Trigger workflows by typing commands to Ferris. See Concepts for definitions.

Already using BMAD? See BMAD Synergy for when to invoke each SKF workflow during BMM phases and alongside TEA, BMB, and GDS.


Command: @Ferris SF

Purpose: Initialize forge environment, detect tools (ast-grep, ccc, gh, qmd), set capability tier, index project in CCC (Forge+), verify QMD collection health (Deep).

When to Use: First time using SKF in a project. Run once per project.

Key Steps: Detect tools + Determine tier → CCC index check (Forge+) → Write forge-tier.yaml → QMD + CCC registry hygiene (Deep/Forge+) → Status report

Agent: Ferris (Architect mode)


Command: @Ferris BS

Purpose: Scope and design a skill through guided discovery.

When to Use: Before Create Skill when you want maximum control over what gets compiled.
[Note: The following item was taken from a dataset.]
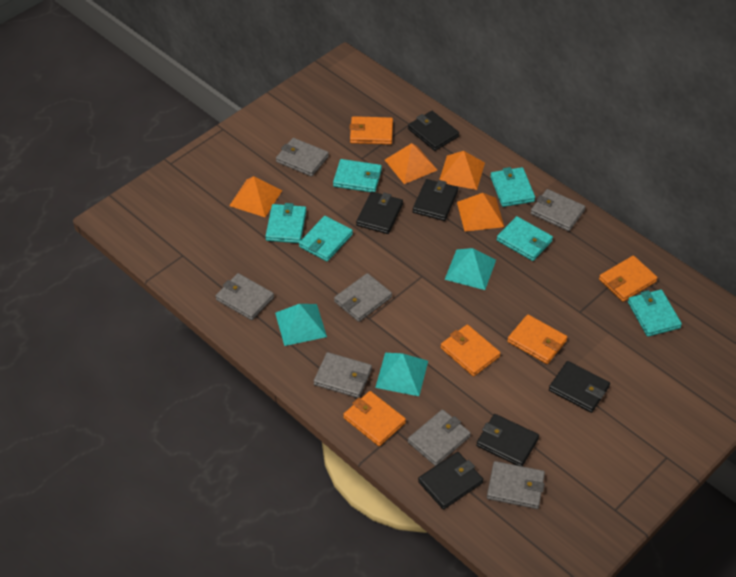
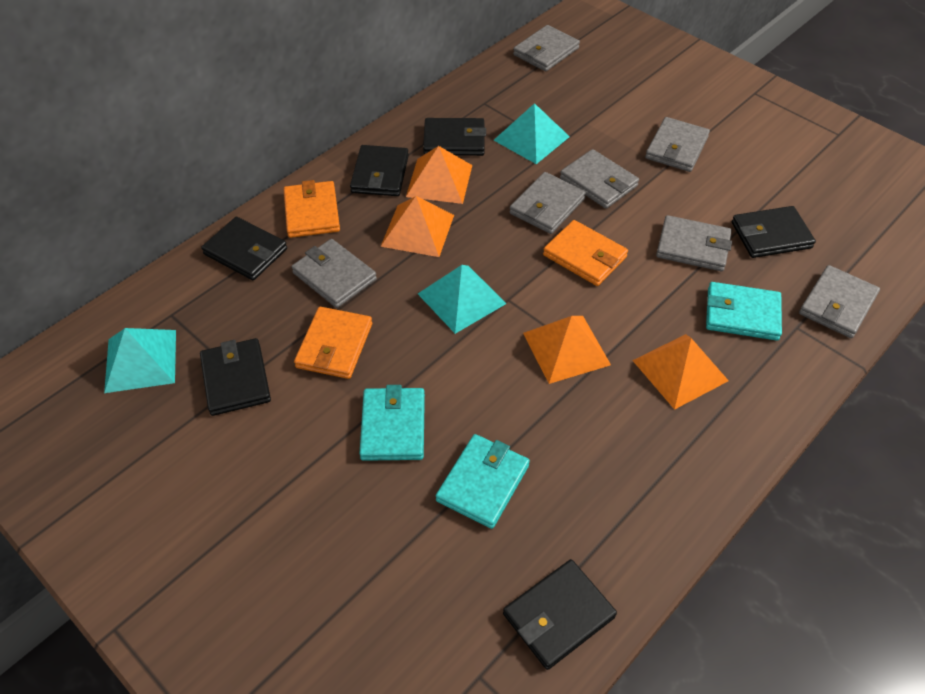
orange wallet: 5 -> 3
turquoise wallet: 6 -> 3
Key Steps: Gather intent → Analyze target → Define scope → Confirm brief → Write skill-brief.yaml

Agent: Ferris (Architect mode)


Command: @Ferris CS

Purpose: Compile a skill from a brief. Supports --batch for multiple briefs.
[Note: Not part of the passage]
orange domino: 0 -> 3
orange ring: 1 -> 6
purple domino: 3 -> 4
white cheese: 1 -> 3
When to Use: After Brief Skill, or with an existing skill-brief.yaml.

Key Steps: Load brief → Ecosystem check → Extract (AST + scripts/assets) → QMD enrich (Deep) → Compile → Validate → Generate

Agent: Ferris (Architect mode)


Command: @Ferris US

Purpose: Regenerates the skill while preserving [MANUAL] sections. Detects individual vs stack internally.

When to Use: After source code changes when an existing skill needs updating.

Key Steps: Load existing → Detect changes (incl. scripts/assets) → Re-extract → Merge (preserve MANUAL) → Validate → Write → Report

Agent: Ferris (Surgeon mode)


Command: @Ferris QS <package-or-url> or @Ferris QS <package-or-url>@<version>

Purpose: Brief-less fast skill with package-to-repo resolution.

When to Use: When you need a skill quickly — no brief needed. Accepts package names or GitHub URLs. Append @version to target a specific version (e.g., @Ferris QS cognee@1.0.0).

Key Steps: Resolve target → Ecosystem check → Quick extract → Compile → Validate → Write

Agent: Ferris (Architect mode)


Command: @Ferris SS

Purpose: Consolidated project stack skill with integration patterns. Supports two modes: code-mode (analyzes a codebase) and compose-mode (synthesizes from existing skills + architecture document, no codebase required).

When to Use: When you want your agent to understand your entire project stack — not just individual libraries. Use code-mode for existing projects; compose-mode activates automatically after the VS → RA verification path when skills exist but no codebase is present.

Key Steps (code-mode): Detect manifests → Rank dependencies → Scope confirmation → Parallel extract → Detect integrations → Compile stack → Generate references

Key Steps (compose-mode): Load existing skills → Confirm scope → Detect integrations from architecture doc → Compile stack → Generate references

Agent: Ferris (Architect mode)


Command: @Ferris AN

Purpose: Decomposes a repo to discover what’s worth skilling, and recommends a stack skill.

When to Use: Brownfield onboarding of large repos or multi-service projects.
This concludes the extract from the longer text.